# Where is everybody?? Shameless dirty gold pics



## snoman701 (Oct 26, 2017)

Seriously, this place is dead lately. Everybody out trunk or treating or something? 

These are just the pics I take so I can remember what things refine out at for when I write in my notebook.


----------



## cosmetal (Oct 26, 2017)

Oh, goodie!  :mrgreen:  

Gold porn! 

To four decimals no less . . . . :shock:


----------



## snoman701 (Oct 26, 2017)

Here's a fun one


Sent from my iPhone using Tapatalk


----------



## cosmetal (Oct 26, 2017)

Please!  

There are inexperienced refiners lurking about and they could be unduly influenced by such wanton stripping of values!

:lol: :lol: :lol: :lol: :lol: :lol:


----------



## snoman701 (Oct 26, 2017)

Yeah...I am probably one of them still. I'm yet to post a pretty button. 

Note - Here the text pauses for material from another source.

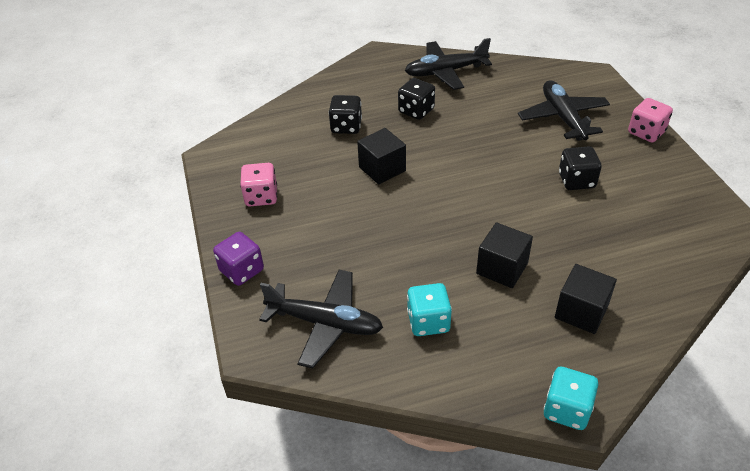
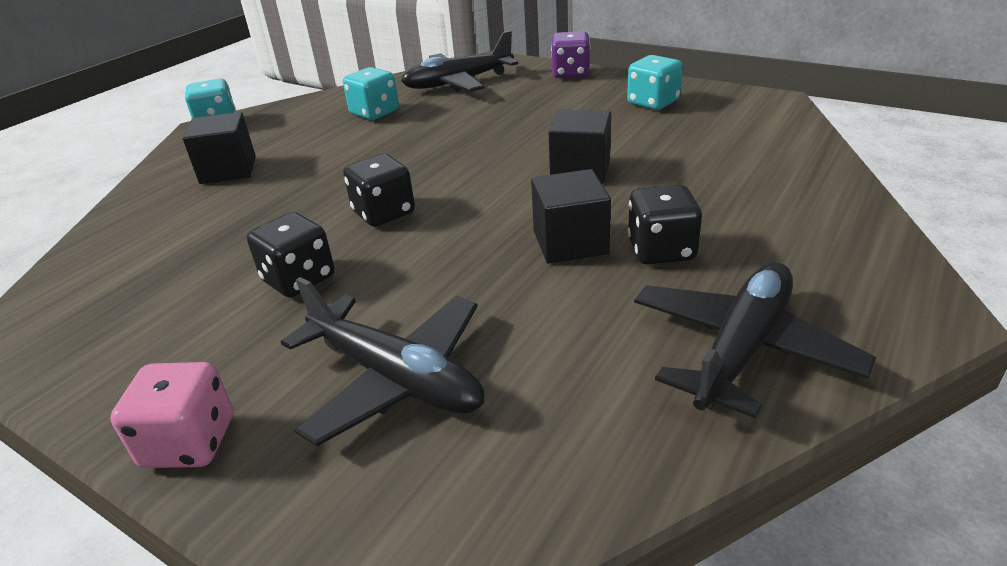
camera: 140 degrees right, 10 degrees down
(261, 197) = (653, 102): pink dice -> turquoise dice
(346, 126) = (708, 184): black dice -> black dice (384, 213)
(502, 268) = (336, 162): black cube -> black cube (570, 242)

And this still isn't the good stuff. That's already been recovered and sold! 


Sent from my iPhone using Tapatalk


----------



## snoman701 (Oct 26, 2017)

cosmetal said:


> Oh, goodie!  :mrgreen:
> 
> Gold porn!
> 
> To four decimals no less . . . . :shock:


If I set it to five it doesn't like to tare. 

I should realistically sell it....I have no need for that precision.


Sent from my iPhone using Tapatalk


----------



## scrapparts (Oct 27, 2017)

It's so good to see people making progress and being happy about it at the same time.

Keep those pictures coming!

scrapparts


----------



## snoman701 (Oct 27, 2017)

scrapparts said:


> It's so good to see people making progress and being happy about it at the same time.
> 
> Keep those pictures coming!
> 
> scrapparts



I'm happy, I've made plenty of progress. I do things a lot different than most on the forum though so I don't take a lot of pictures. I despise doing dishes, so I don't do them. I just have various glassware that I reuse for the same purpose every time. For example, as soon as I filter the liquid from the 24 pin cdips, I'll dump the chips in to a secondary batch process (they won't have released their dies yet). I've got a 2 liter beaker that's full of ceramics that need to release. But anyway, I rinse the beaker once or twice, and just pour it through the filter. That washes the filter out. Then the filtrate, containing mostly silver chloride goes on to another beaker....I'll do that later. Then I dump more to be processed into the beaker...and just start all over again.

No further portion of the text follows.